FurCoatFurKnickers · 26/01/2018 18:13

Are you sure it was animal lard OP? Is it possible it was Trex which is a vegetable fat that is used in place of lard.

@HolyShet I think the phrase cross contamination is being used in the context of trace elements possibly 'contaminating' another foodstuff. For example, the warnings about foods being made in a factory that uses egg, dairy etc. (though those warnings are aimed at people with allergies).

Beansonapost · 26/01/2018 18:15

Make your own food ... problem solved/stopped.

Its a school canteen...if was allergic then fine. but she's not... if she wants to avoid cross-contamination then she should take her own food

My sister has been vegetarian her whole life... she took lunch to school every day.

Imagine if they had to cater to every single lifestyle choice... the poor woman would be changing gloves after handling every meal request.

And the biscuits...eww to lard. but you all ate them and survived.. like people before you.

Ellisandra · 26/01/2018 18:18

I want to post, but my handles are shaking, as I convulse over "psychologically allergic" Grin

I have read the whole thread, and I can't see anywhere (including OP) where the daughter made it known that she was a vegetarian.

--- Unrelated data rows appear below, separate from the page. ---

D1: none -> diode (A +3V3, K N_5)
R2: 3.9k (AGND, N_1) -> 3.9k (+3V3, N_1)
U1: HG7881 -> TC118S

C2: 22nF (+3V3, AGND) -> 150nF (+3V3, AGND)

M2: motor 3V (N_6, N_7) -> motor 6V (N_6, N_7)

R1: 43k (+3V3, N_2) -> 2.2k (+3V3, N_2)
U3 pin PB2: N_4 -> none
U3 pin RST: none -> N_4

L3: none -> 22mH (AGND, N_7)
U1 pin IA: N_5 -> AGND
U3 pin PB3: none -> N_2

She just asked for a bloody salad wrap.
So the server made it.

How is the server to know she's vegetarian? Confused

Just perhaps, if she'd said "hi, I'm a vegetarian..." the server would have chipped in before she continued with a request for new gloves to say "righty-o, I'll just put some new gloves on".

As for the lard...
It's simply her responsibility to know what is an animal product and what isn't.
No excuse to say she didn't know what it was. "Excuse me miss, I'm a vegetarian and I haven't cooked with lard, and I don't know if it's OK, can you help me please?"

Snowflake indeed, not the daughter for being a vegetarian, but the OP for expecting everyone else to manage her child's choices for them Hmm

5plusMeAndHim · 26/01/2018 18:21

Surely all that’s needed is tongs. They don’t even need to be plastic.

How do you make a wrap with tongs?

HolyShet · 26/01/2018 18:23

Sorry @Furcoat don't get your point?

My first line was a quote from a pp who used the term, incorrectly, suggesting that there was a food safety reason why gloves should change. Which there isn't. The bold didn't work.